Katie Drummond turned to custom furniture after a five-year search failed to unearth the bedroom set she had in mind for her and her lanky husband. In the end it was another Mennonite-sourced custom store, this one near London, Ont., that created a compromise solution to a dilemma. “I really wanted to have a bed that had a footboard on it,” Drummond recalls, but her six-foot-five husband didn’t want to bump his toes against it every night. So the store made a bed with a specially lowered footboard to allow for dangling feet. “It has the look that I want, but he’s able to stretch his legs out. That’s actually surprisingly difficult to find.”
As for the pricing, Drummond was pleasantly surprised. “It was a bit more than you might spend at Leon’s, but it wasn’t outrageous.”
Komlos says bespoke furniture is for those who would rather not have everything fall apart every five years. She doesn’t hide her disdain for our century’s addiction to disposable goods, including the relatively flimsy items on offer from some large retailers. Usually, she says, “it’s mass-produced. Sometimes it’s made overseas. Very often they’re made with low-quality wood, which will warp over time. [Or] the fabric pills very easily.”
So when looking at the price tag from a bespoke furniture maker, it’s wise to think about what the fair equivalent would be from a mainstream store—often it’s something at the high end. “At first I had to swallow my tongue when I saw the pricing,” says Torontonian Heather Wilson, who has gone custom twice: first for a bedroom set, and later for a tall table and chairs. For the latter, Wilson paid somewhere in the $2,500 range.
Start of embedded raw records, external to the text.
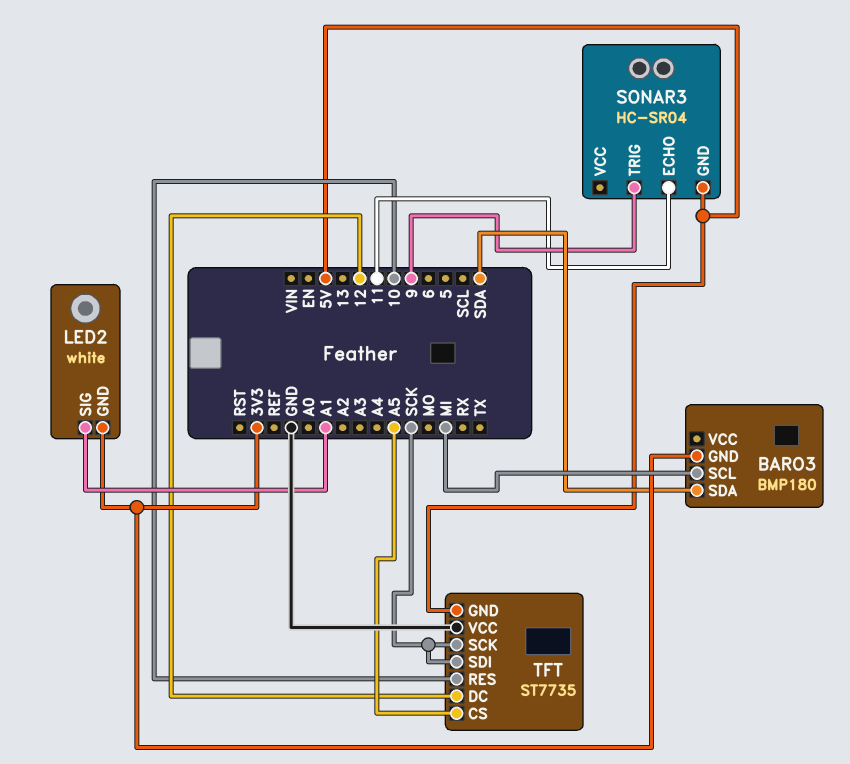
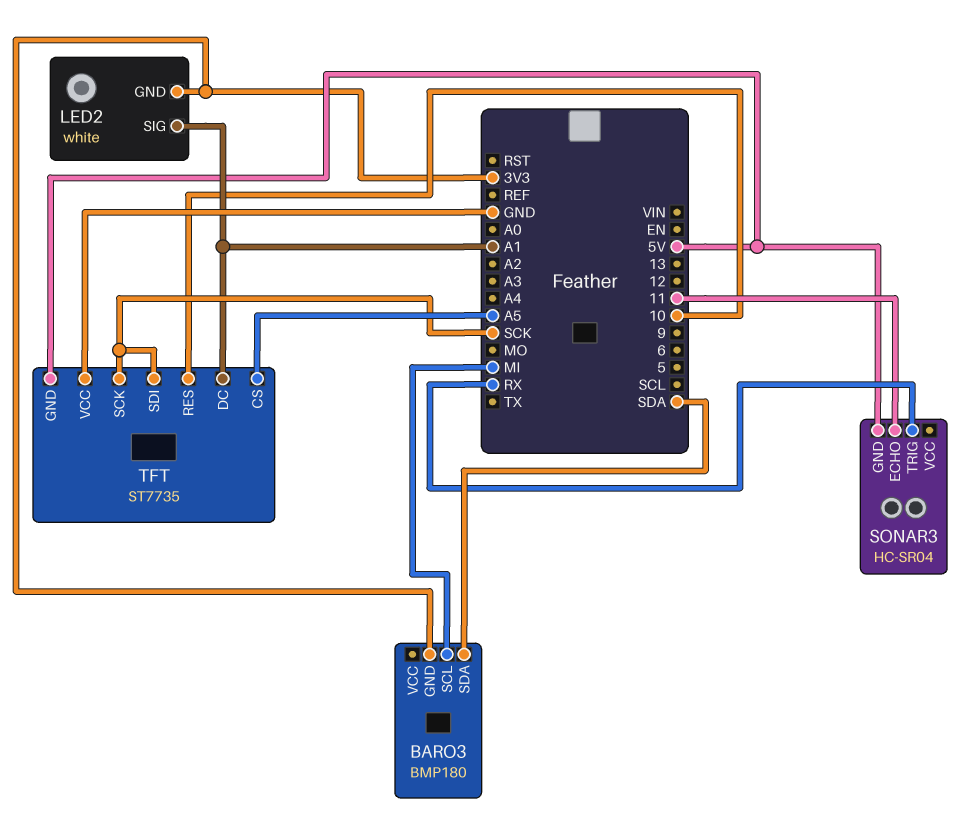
SONAR3 pin TRIG: 9 -> RX
TFT pin DC: 12 -> A1

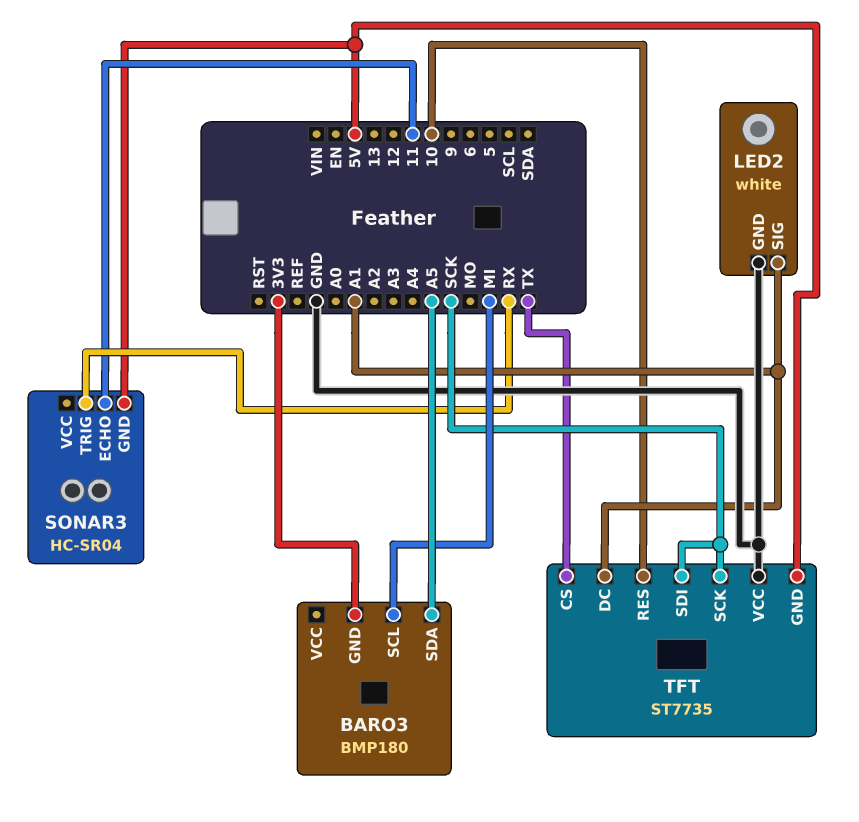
BARO3 pin SDA: SDA -> A5
LED2 pin GND: 3V3 -> GND
TFT pin CS: A5 -> TX

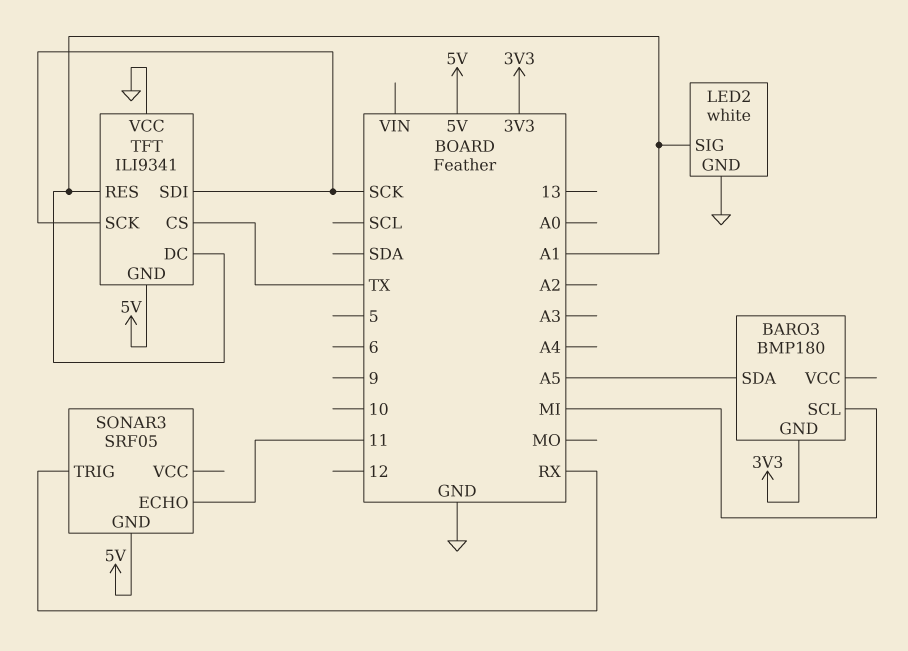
SONAR3: HC-SR04 -> SRF05
TFT: ST7735 -> ILI9341
TFT pin RES: 10 -> A1

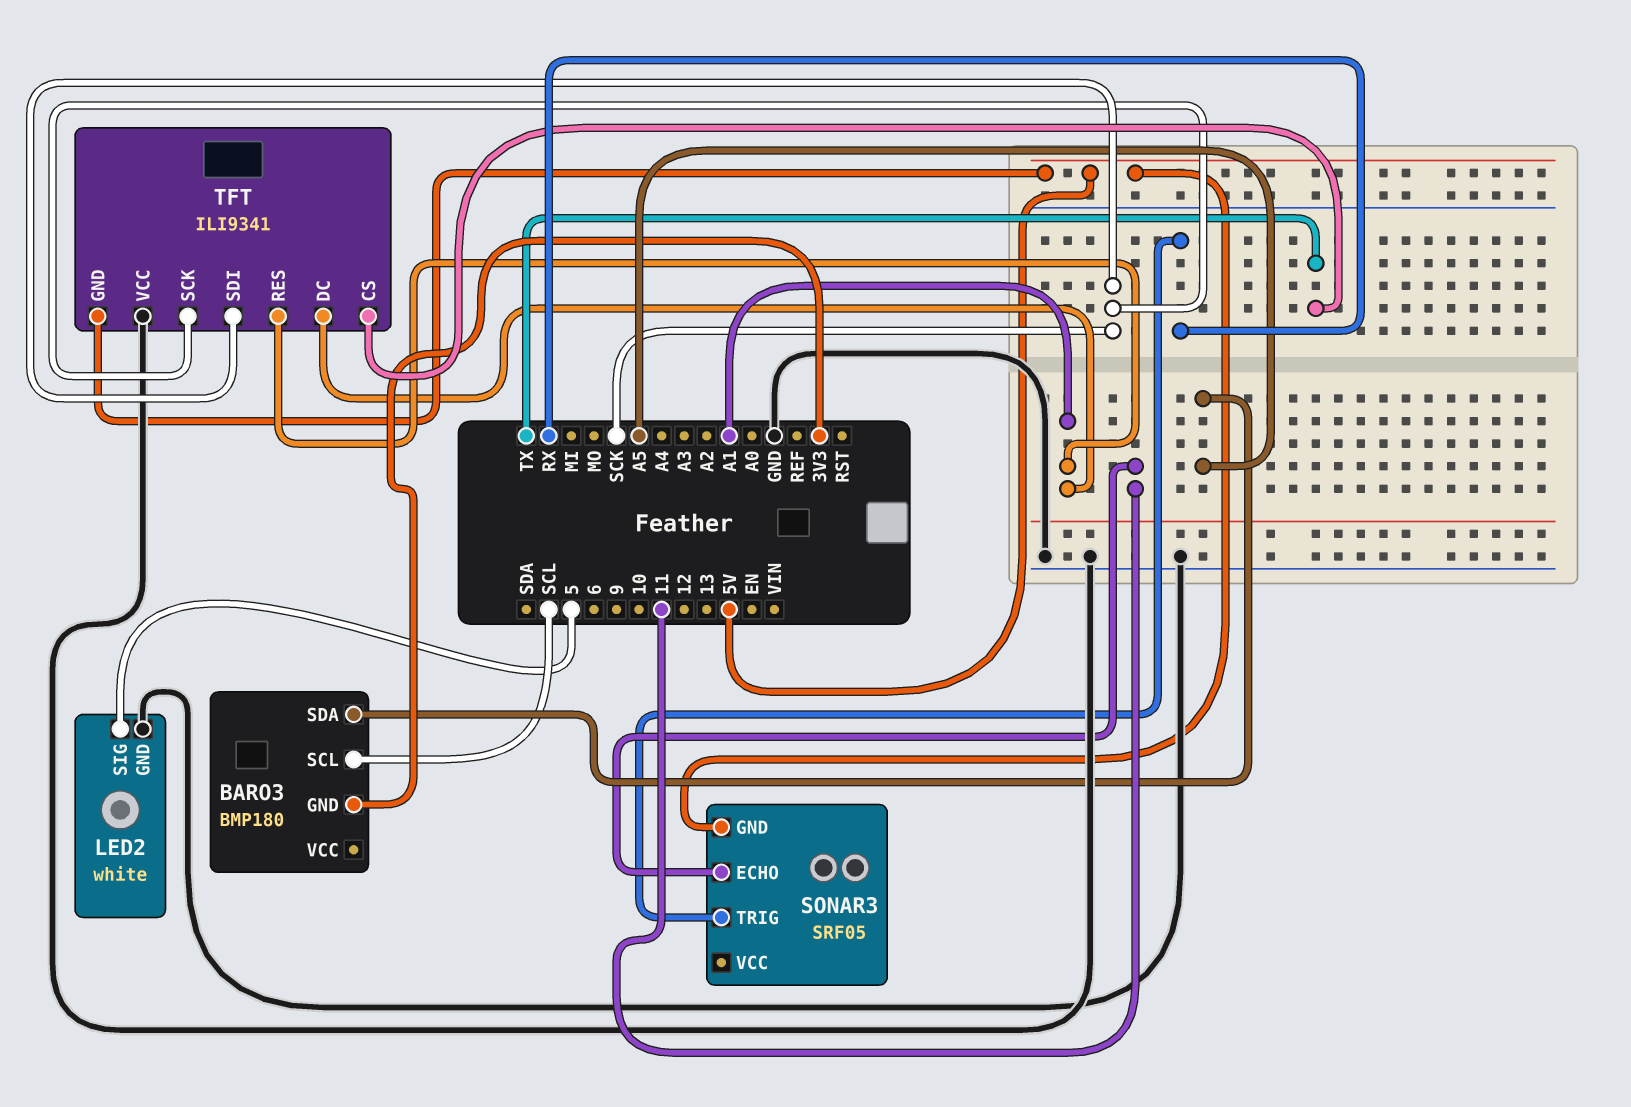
BARO3 pin SCL: MI -> SCL
LED2 pin SIG: A1 -> 5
But considering “the value and the lifetime of [custom], it’s worth the price you pay,” says Wilson, an engineer who appreciates the build quality of her furniture. “It’s that whole ‘you get what you pay for’ thing.”
As for longevity, furniture makers say North American woods will hold up to more of a beating over the decades than anything slapped together in an Asian factory out of materials from that climate. But if it doesn’t, a locally based furniture maker can be easier to persuade than a major retailer to mend that cracked wood or loose button free of charge. At Fine Craft Upholstery, Komlos says, “I don’t offer a guarantee but I do have a moral compass.”
So what’s the catch? A bespoke furniture maker will require a little extra investment up front, but be patient. Simple orders can take six to eight weeks to arrive, not a bad turnaround time for a piece of furniture that will outlast you—and maybe your kids too.